Waktu beranjak siang. Matahari begitu sempurnanya. Cahayanya mengkristalkan embun-embun. Tapi dia masih tetap sila. Seperti malas untuk keluar dari mihrab. Dia merasa ada yang tidak lengkap pagi ini. Seperti kemarin. Kemarinnya. Dan kemarinnya lagi. Dia menunggu. Menunggu Santrinya yang tidak datang-datang. Ada bagian hidupnya yang hilang.

Beberapa bulan yang lalu biasanya setiap pagi masjid itu dipenuhi oleh orang-orang yang membaca kitab. Macam-macam kelakuan santrinya. Ada yang memahami kitab Fathul Muin, ada yang menghapal Alfiayah yang seribu bait. Kalau santri yang masih baru mengahapal kitab Al-ajurumi dan Nadham al-Maqsud. Agar lebih cepat paham, mereka saling bertanya satu sama lain. Ada yang sorogan. Membaca Alquran. Suasana yang kini telah hilang. Suasana yang menyatu dengan masjid itu. Dengan kampung itu. Sekarang dia membuka kitabnya sendiri. Membaca sendiri. Memahami sendiri. Mengajari sendiri. Dia menjadi santri sekaligus kyai bagi dirinya sendiri.

Tapi masjid itu sekarang seperti kehilangan ruhnya. Jamaah masjid pun sekarang berhilangan. Mereka lebih memilih shalat di rumah saja. Jamaah yang berbeda partai tak mau berjamaah. Hanya shalat jumat saja yang tidak berpengaruh. Pondok pesantren pun ditinggalkan santrinya. Mereka berhilangan tanpa sepengatahuan kyai Sarkawi. Atau ke masjid lain. Warga pecah. Kampung itu kehilangan gairah. Ada yang mengafirkan. Yang satu mengkafirkan yang lain. Kampung yang damai berubah mencekam. Saling mencaci dan mencurigai. Terbayang beberapa waktu lalu santrinya disuruh untuk kampanye. Ngaji libur. Hampir bentrok dengan warga yang berbeda partai. Hampir menelan korban. Dan yang paling menyesakkan dadanya setelah peristiwa itu, dia  menjadi renggang dengan kedua anaknya sendiri yang melarangnya untuk berpartai. Kedua anaknya itu sekarang jarang ada di rumah. Padahal dulu keduanya menjadi badal dalam mengajar santri. Mereka Memilih tinggal di rumah mertuanya.

Kemudian tubuh itu bergerak pulang ke rumahnya yang tidak jauh dari masjid. Dia memandangi bangunan pesantren. Menatapnya penuh haru. Dia ingat perjuangan untuk mendirikan bangunan itu bersama santrinya generasi pertama. Tiap hari membawa pasir dari kali. Membelah batu. Menebang pohon di hutan. Menggergajinya. Membuat bata. Membeli semen. Merangkai behel. Tanpa bantuan pemerintah dan masyarakat. Tak terasa dari sudut matanya keluar air hangat yang membanjiri kerutan-kerutan pipinya. Untuk sementara dia biarkan mengalir semaunya. Matanya jadi kabur. Kemudian dia menyekanya dengan sorban. Kakinya bergerak menuju rumahnya.  Ketika di ambang pintu masuk, dia selintas melihat gambar kecil yang menempel di pintu rumahnya. Tapi dia cepat-cepat masuk. Dia tak menghiraukannya. Di dinding rumahnya, sudut matanya kembali melihat gambar yang serupa tadi. Dia memperhatikannya sebentar. Tapi dia cepat masuk ke perpustakaannya. Dia banyak menghabiskan waktunya di kamar perpustakaannya. Membuka-buka kitab klasik.. 

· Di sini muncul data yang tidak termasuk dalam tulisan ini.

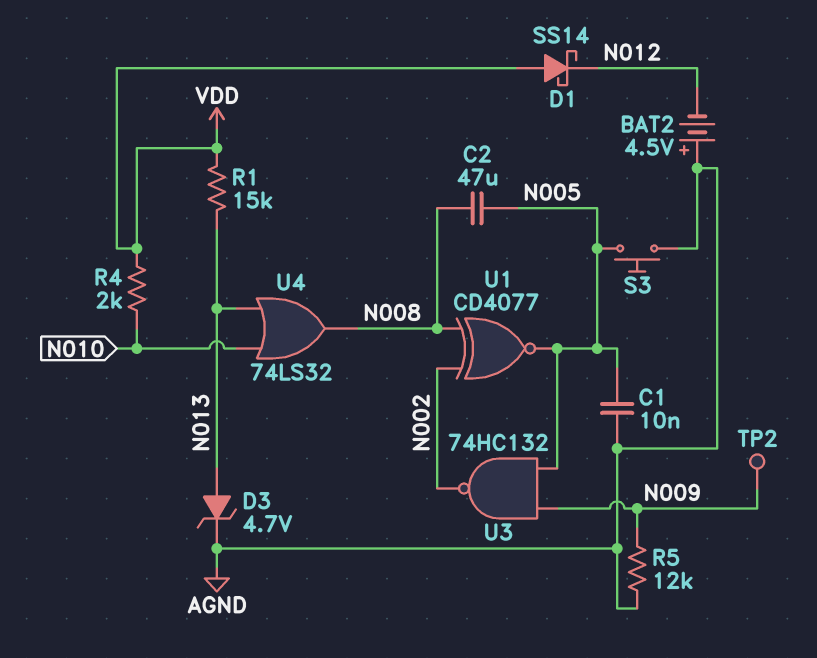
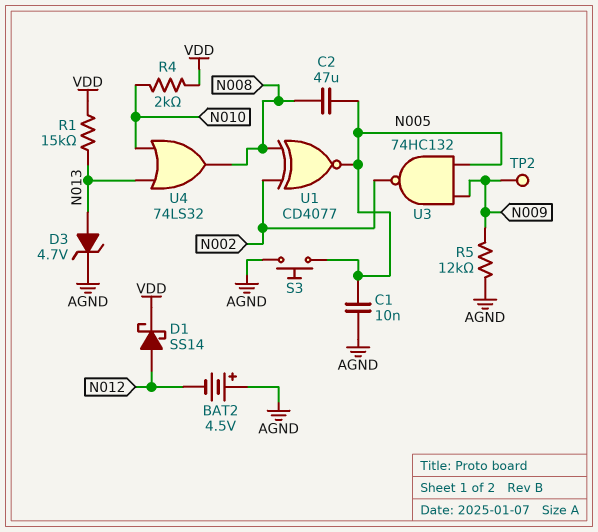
D1: schottky SS14 (A VDD, K N012) -> schottky SS14 (A N012, K VDD)

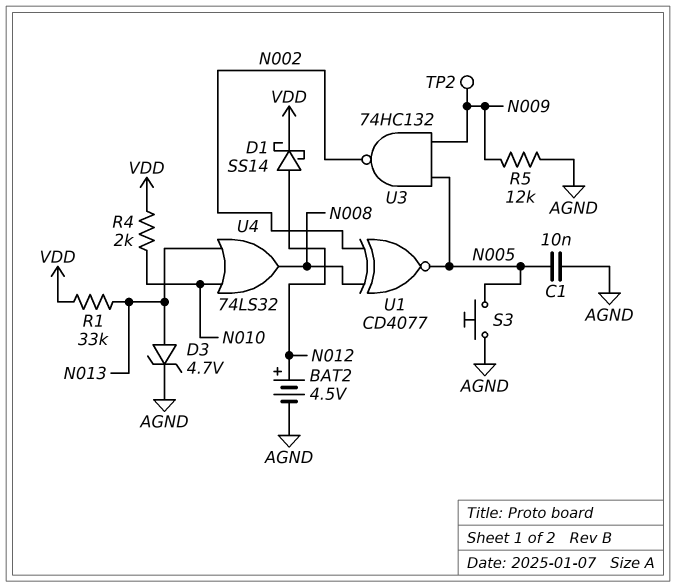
BAT2: 4.5V (plus AGND, minus N012) -> 4.5V (plus N012, minus AGND)
C2: 47uF (N005, N008) -> none
R1: 15k (N013, VDD) -> 33k (N013, VDD)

Kalau isterinya tidak memaksanya makan, dia akan seharian di kamar. Dia jarang makan. Nafsu makannya menguap. Tubuhnya semakin kurus.

***
Di rumahnya ada gambar sebuah partai dalam bentuk kalender. Di kamarnya, di pondok pesanternnya pun dianjurkan menempel gambar atau benderanya. Kecuali di masjid. Di bedug pun ada gambar itu. Kalau ada tamu ke rumahnya, tamu itu sering memperhatikan gambar itu. Tapi dia tak menanyakannya. Meskipun tak sedikit yang mendukung, tak sedikit pula yang sepertinya tak kerasan dengan gambar itu. yang begitu, emudian cepat-cepat berpamitan. 

Belakangan Kiai Syarkawi seperti gusar juga dengan gambar itu. Setelah tamu pergi, dia kadang memerhatikan gambar itu juga. Bahkan, di perpustakaannya kadang tak tak membaca, tapi merenungkan gambar itu. Kadang ia menghubung-hubungkannya dengan apa-apa yang terjadi. Merenungi gambar itu menjadi lebih banyak porsinya dibanding merenungi kitab-kitab. 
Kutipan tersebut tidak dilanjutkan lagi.